My proposal is that, in addition to the useful suggestions from the COPE&STM report, we need additional steps to ensure that those with editorial responsibility are legitimate and are doing their job. Here are some preliminary suggestions:

  1. Appointment to the post of editor should be made in open competition among academics who meet specified criteria.
  2. It should be transparent who is responsible for final sign-off for each article that is published in the journal.
  3. Journals where a single editor makes the bulk of editorial decisions should be discouraged. (N.B. I looked at the 20 most recent papers in Journal of Community Psychology that featured on Publons and all had been processed by Michael B. Blank).
  4. There should be an editorial board consisting of reputable people from a wide range of institutional backgrounds, who share the editorial load, and meet regularly to consider how the journal is progressing and to discuss journal business.
  5.  Editors should be warned about the dangers of special issues and should not delegate responsibility for signing off on any papers appearing in a special issue.
  6. Editors should be required to follow COPE guidelines about publishing in their own journal, and publishers should scrutinise the journal annually to check whether the recommended procedures were followed.
  7. Any editor who allows gibberish to be published in their journal should be relieved of their editorial position immediately.

Many journals run by academic societies already adopt procedures similar to these. Particular problems arise when publishers start up new journals to fill a perceived gap in the market, and there is no oversight by academics with expertise in the area. The COPE&STM report has illustrated how dangerous that can be – both for scientific progress and for the reputation of publishers.

Of course, when one looks at this list of requirements, one may start to wonder why anyone would want to be an editor. Typically there is little financial renumeration, and the work is often done in a person’s “spare time”. So maybe we need to rethink how that works, so that paragons with a genuine ability and interest in editing are rewarded more adequately for the important work they do.
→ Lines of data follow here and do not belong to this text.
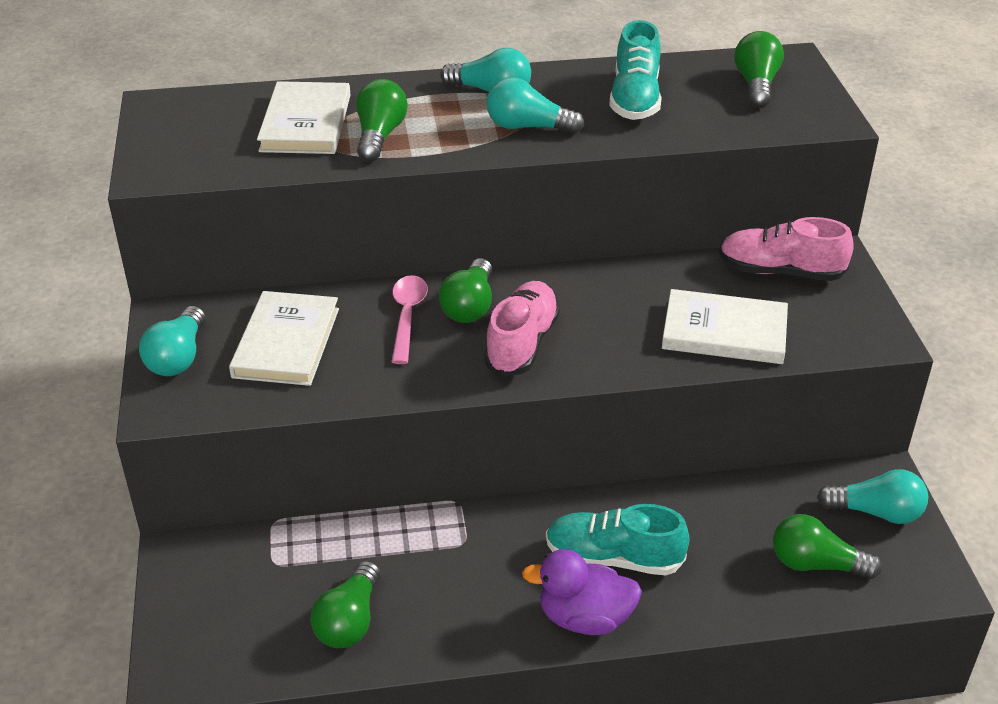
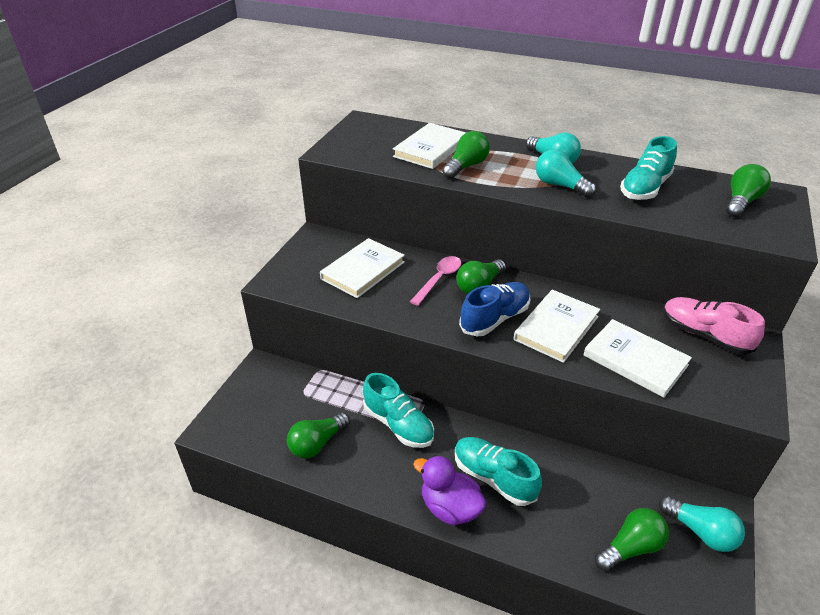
camera: 30 degrees right, 0 degrees up
(178, 357) = (303, 259): turquoise light bulb -> none
(444, 546) = (398, 424): none -> turquoise shoe
(522, 343) = (495, 319): pink shoe -> blue shoe
(607, 326) = (556, 328): none -> white book
(816, 564) = (630, 547): green light bulb -> green light bulb turned 105 degrees clockwise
P.S. Comment moderation is enabled for this blog to prevent it being overwhelmed by spam, but I welcome comments, and will check for these in the weeks following the post, and admit those that are on topic. 

 

Comment by Jennifer Byrne, 9th Sept 2022 

(this comment by email, as Blogger seems to eat comments by Jennifer for some reason, while letting through weird spammy things!).

This is a fantastic list of suggestions to improve the important contributions of journal editors. I would add that journal editors should be appointed for defined time periods, and their contributions regularly reviewed. If for any reason it becomes apparent that an editor is not in a position to actively contribute to the journal, they should be asked to step aside. In my experience, editorial boards can include numerous inactive editors. These can provide the appearance of a large, active and diverse editorial board, when in practice, the editorial work may be conducted by a much smaller group, or even one person. Journals cannot be run successfully without a strong editorial team, but such teams require time and resources to establish and maintain.